Unions just got a rare bit of good news from the Supreme Court

“By law, unions must represent every worker in a unionized shop, regardless of whether each individual worker joins the union. If a union contract provides that every worker gets a 5 percent raise, for example, that raise must go to everyone in the shop, including workers who choose not to join the union.

This arrangement creates a free-rider problem. If workers receive all the benefits negotiated by a union without having to pay to join the unions, then many workers will elect not to join the union. If too many workers make that decision, the union will be starved of the funds that it needs to operate and will collapse — and then no one will receive the benefits of unionization.

According to a 2021 paper by the Economic Policy Institute’s Larry Mishel, “the union wage premium — the percentage-higher wage earned by those covered by a collective bargain­ing contract — is 13.6 percent over­all.” So workers typically are better off if they work in a unionized shop, even if they have to pay a small percentage of their wages as fees to the union.

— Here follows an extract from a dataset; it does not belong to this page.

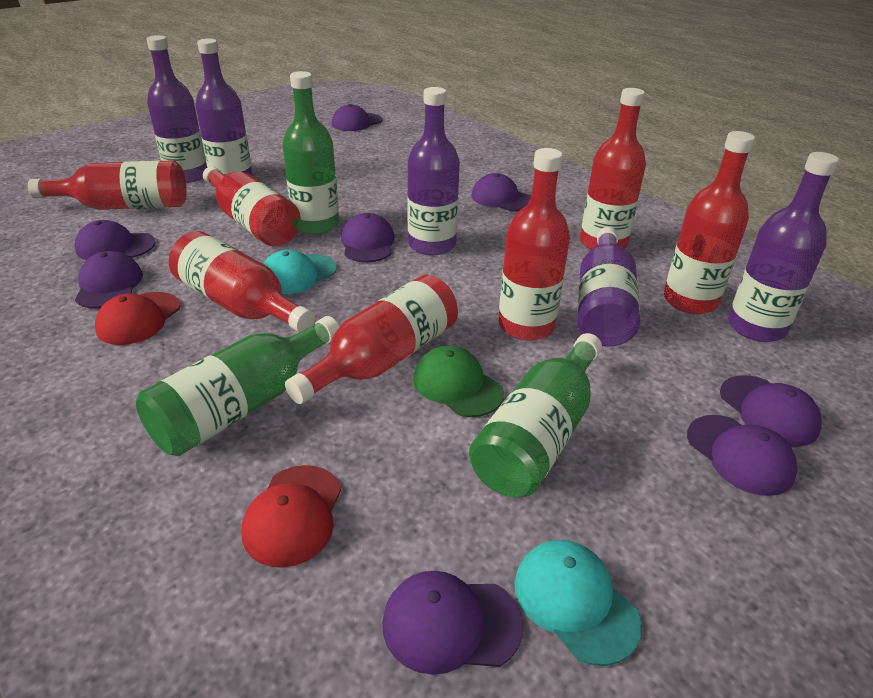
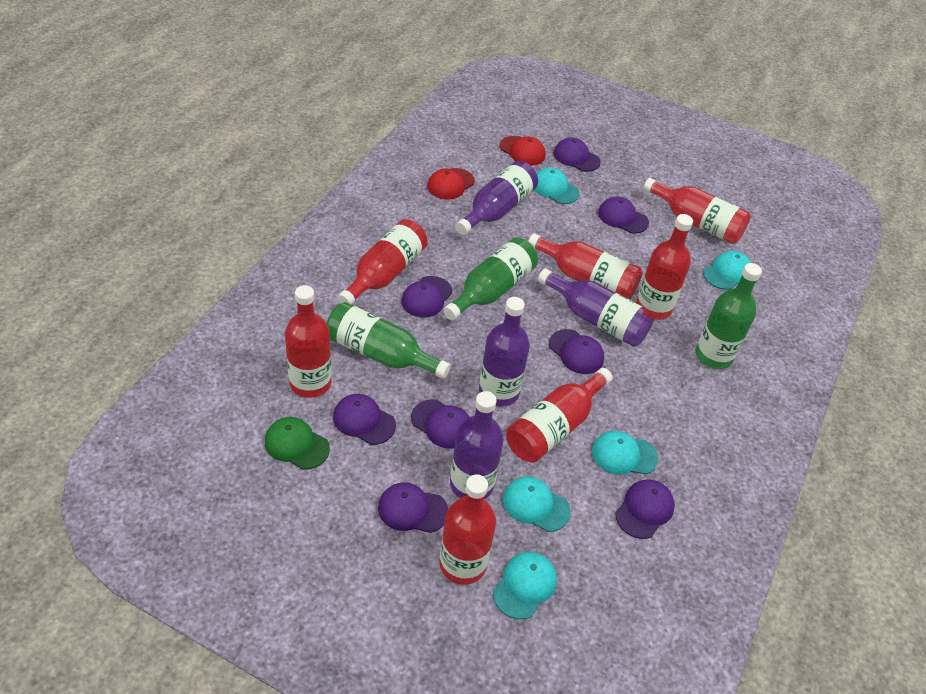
purple bottle: 5 -> 4
turquoise cap: 2 -> 5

Agency fees are a common solution to the free-rider problem. Often, when a union negotiates a contract with an employer, that contract will include a provision allowing the union to charge such fees to nonmembers, which reimburse the union for the cost of providing its services to those nonmembers.

Many states, however, have so-called “right-to-work” laws, which prohibit agency fees. In Janus I, the Supreme Court held that public sector unions are forbidden from charging such fees anywhere in the country. So public sector unions are now under a “right-to-work” regime even in states that reject such laws.”